Mike Spangler, president of Nationwide’s mutual funds group, also believes this demographic is likely to come up short in retirement. He said more than one-third of this educated generation with access to a plethora of information is merely guessing at how much they will need to fund their retirement. That is on top of the 25% who aren’t sure if they have a 401(k) plan. 

“While 58% of Millennials conduct their own financial research and make their own investment decisions, only half are confident they know how much to save for retirement. For those Millennials without a financial plan, 28% feel that creating a financial plan is overwhelming and 40% said that they haven’t gotten around to it yet,” Spangler noted.

Half of the respondents admit they would be more financially successful if they sought out professional advice, but only 39% of them actually do it.

Unlike their Baby Boomer parents who had a relatively easy route to retirement — work for the same company for 30 years and retire with a pension — the Millennials will change jobs more often, which can reduce their retirement funds.

According to the most recent statistics from the Department of Labor, the median job tenure for 55 to 64 year olds was 10.4 years. Among 25 to 34 year olds, it was just three years. Someone retiring today may have worked a maximum of three jobs in their adult life. By the time a Millennial turns 70, they will have worked 10 to 14 jobs on average based on that DOL statistic.

A 2014 report from the Transamerica Center for Retirement Studies found that 81% of Millennials don’t expect Social Security to be a viable source of income when they retire. The report urges Millennials to begin saving for retirement as early as possible — age 22 upon college completion as opposed to age 35 for Baby Boomers.

One of the reasons Millennials need more time for savings is that they are likely to leave money on the table each time they change jobs because of vesting schedules that require an average seven years of tenure to get a 100% company match, according to the report.

Someone who changes jobs four times between the ages of 22 and 34 would feel the loss to the tune of $6,800. That may not seem like much but over the course of a 30- to 40-year career, it could add up to roughly $40,000 to $50,000 in unrealized returns, the study claims.

Millennials are also the most educated generation accumulating an average student loan debt of just under $30,000. This debt load fresh out of college is also a hinderance to their funding 401(k) contributions which means they are missing out on free money.

Jacob Gold, a securities broker for Voya Financial, said deciding how much to contribute to a 401(k), if at all, can be difficult, especially for Millennials who are carrying more debt than their parents and grandparents at their age. 

A rule Gold recommends is “pay yourself first.” He said a rule of thumb is to start by contributing what every percent the company plans to match. Otherwise, money is left on the table.

“There are very few times in a person’s life when they are ever handed free money. An employer match is free money. Don’t leave any of it behind,” Gold said. “Remember the employee contribution is pretax which can also provide some tax savings.”

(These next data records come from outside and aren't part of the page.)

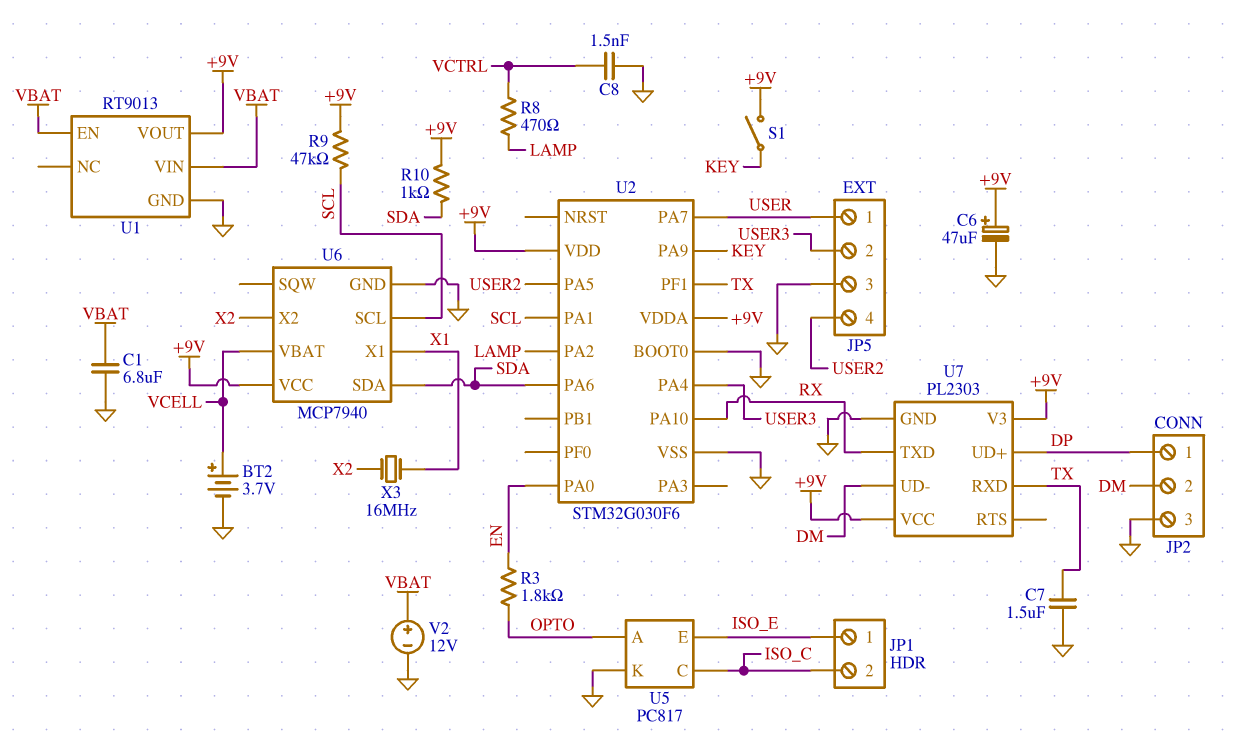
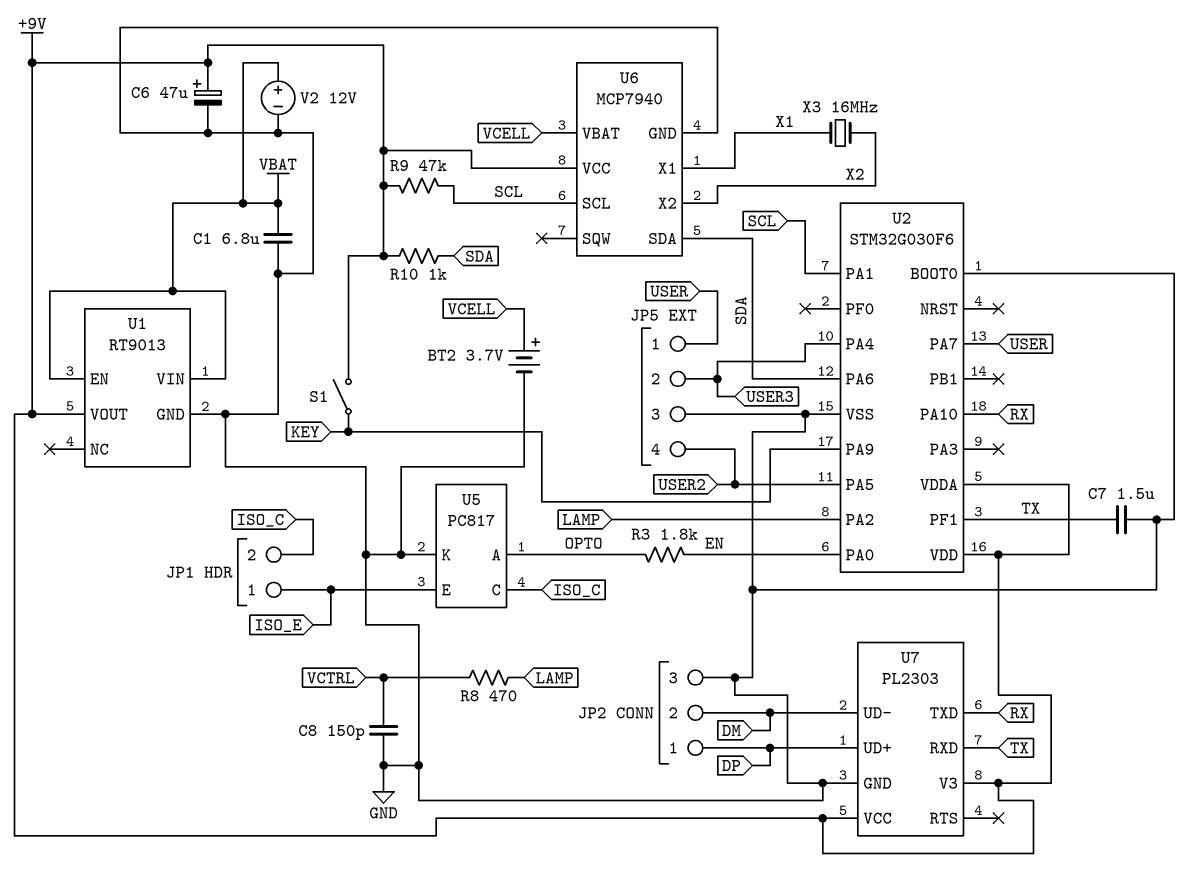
C8: 1.5nF (GND, VCTRL) -> 150pF (GND, VCTRL)

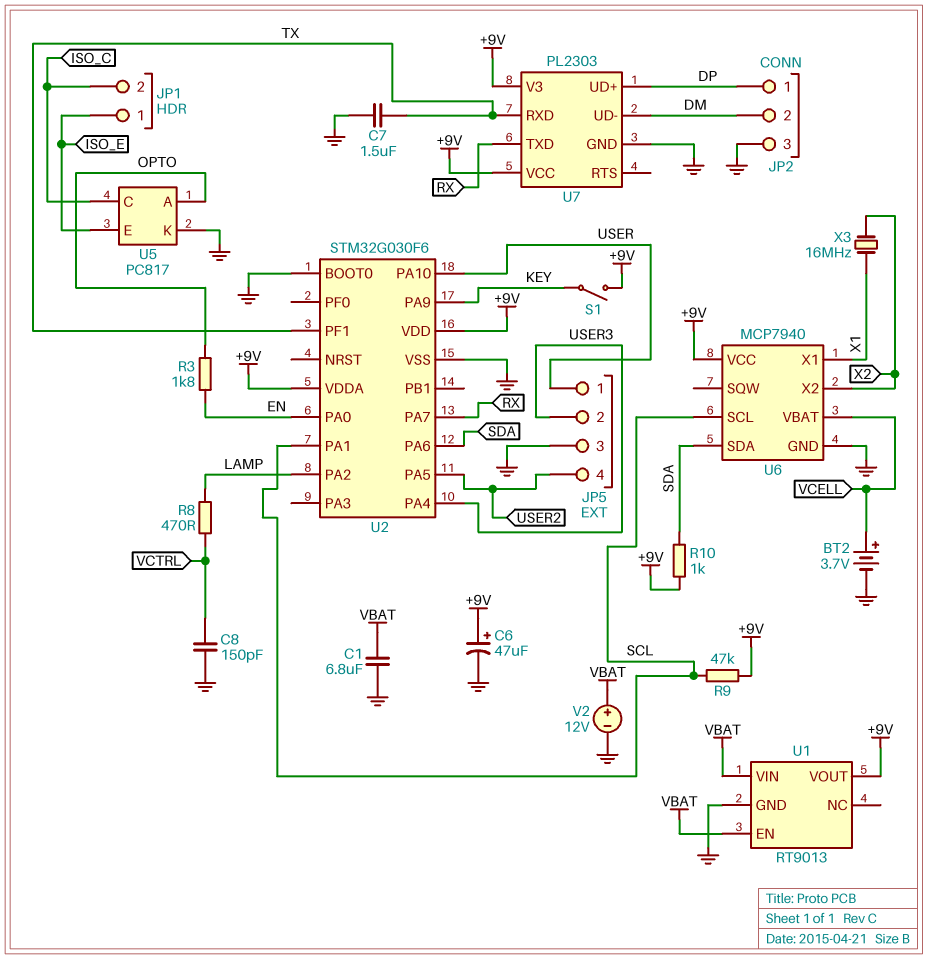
U2 pin PA7: USER -> RX
U2 pin PA10: RX -> USER

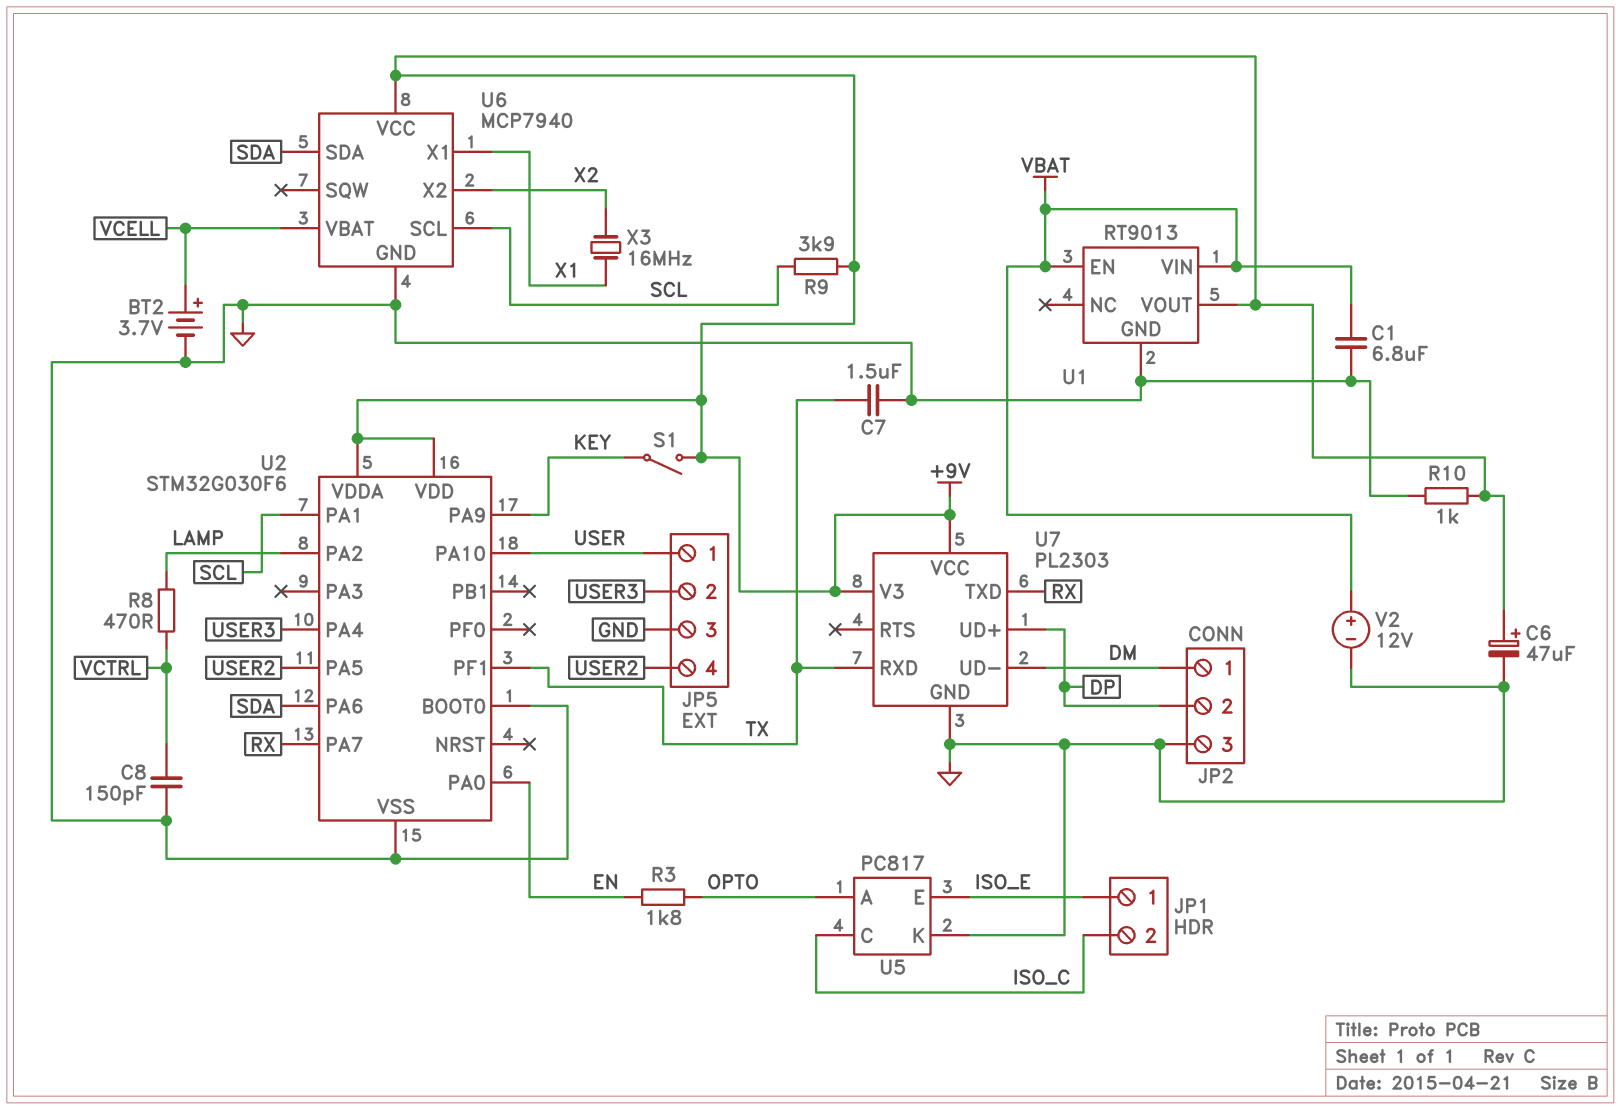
JP2 pin 1: DP -> DM
JP2 pin 2: DM -> DP
R9: 47k (+9V, SCL) -> 3.9k (+9V, SCL)
R10: 1k (+9V, SDA) -> 1k (+9V, GND)

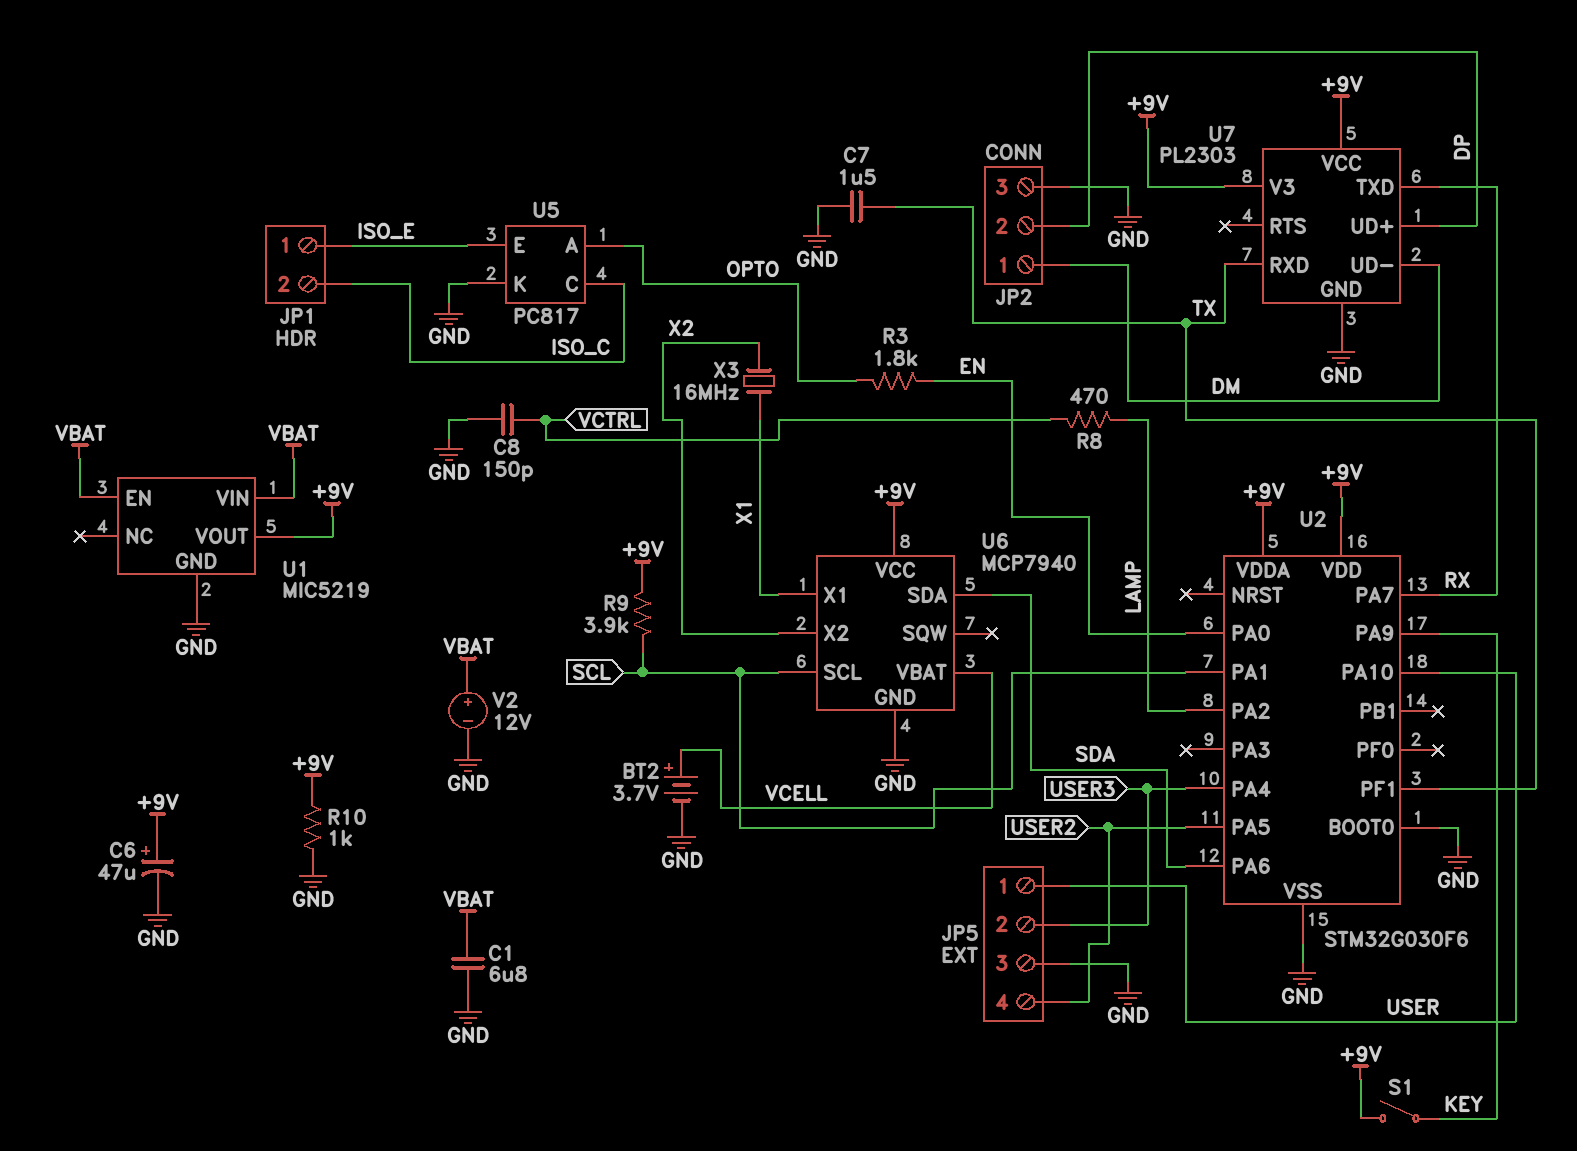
U1: RT9013 -> MIC5219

He said Millennials can miss out on the miracle of compound interest if they wait too long to start saving. It’s better to start saving even $25 per month at age 25 than to wait until 35 year and save $50 per month. Factoring in an 8% annual return, there is a $12,500 cost to waiting the 10 years.

NerdWallet estimates that recent college graduates won’t have enough assets to retire until age 73, which is 12 years later than the current early retirement age of 61. With a life expectancy of 83 years, Millennials’ could also see shorter retirement periods.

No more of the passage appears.